実はこの光速、19世紀にはすでに約31万km/sというほぼ正確な値が測定されていました。一体どのように測ったのでしょうか。その方法をご紹介します。

1849年、地上で初めて光速を測定したのはフランスの物理学者アルマン・フィゾー(1819-1896)です。光源から出た光が、回転する歯車のすき間(凹部)を通って進み、9km先の反射鏡ではね返ってくる様子を観察しました。

第15回
フィゾーの歯車の実験 (参考:Newton別冊『光とは何か?』2007年, pp.72-73)
 

歯車の回るスピードが遅いときは、反射した光は行きと同じ凹部を通過して戻ってくるので、観測者の視界は明るくなります。しかしどんどん歯車の回転数を上げていくと、反射して戻ってくる光はあるところで歯車の凸部分に遮られ、観測者の視界は暗くなります。フィゾーはこの「観測者の視界が暗くなったときの歯車の回転数」を利用しました。つまり「往復で18kmの距離を進む光よりも速く、歯車の歯が動いたときの歯車の1秒あたりの回転数」から、光速を計算したということです。
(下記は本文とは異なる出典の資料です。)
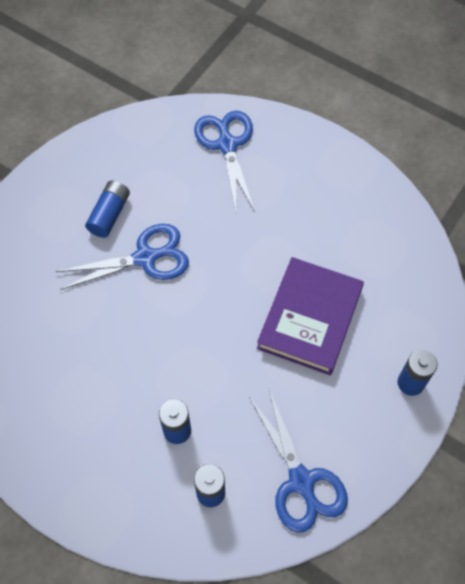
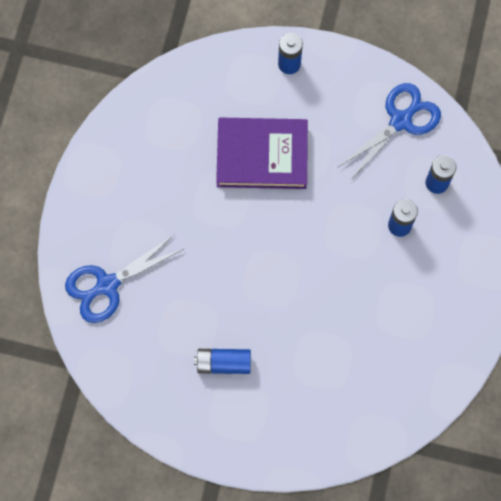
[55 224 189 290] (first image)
なんと見事なアイデアでしょうか。
歯車の歯の数は720個、求めた歯車の1秒あたりの回転数は12.6回であり、9kmもの空間を利用した大規模な野外実験だったことはわかっていますが、歯車の大きさなど詳細は不明です。

Hippolyte_Fizeau
アルマン・フィゾー
 

この実験ののち、同じくフランスの物理学者であるレオン・フーコー(1819-1868)やアメリカのアルバート・マイケルソン(1852-1931)によって回転ミラーを使った光速の測定が続けられ、その後、マイクロ波やレーザーの登場により光速の測定精度はぐんと上がりました。
正確に測定できるようになった光速は、現在では「メートル」を定めるためにも使われています。かつてメートルは、1799年から「子午線」の長さを、1869年からは「メートル原器(基準とする物差し)」を使って定義されてきました。しかし世界中で単位をより厳密に共有するため、1983年から「真空中の光の速さ」というより安定的な手法を使った定義に変えられたのです。古くから使われてきた「メートル」という長さは、現在は「真空中を光が299,792,458 分の1秒で通りすぎる距離が1メートル」と定義されています。これは光速の実験をしたフィゾーも想像していなかったことでしょう。
皆さんも日常生活の中で大体1メートルくらいのものを見たら、「この距離を光は3億分の1秒で通り過ぎるのだな」と思い出してみてください。光の速さ、そして約160年前に歯車でそれを捉えたフィゾーの功績、その後の多くの科学者の研究成果を身近に感じられるかもしれません。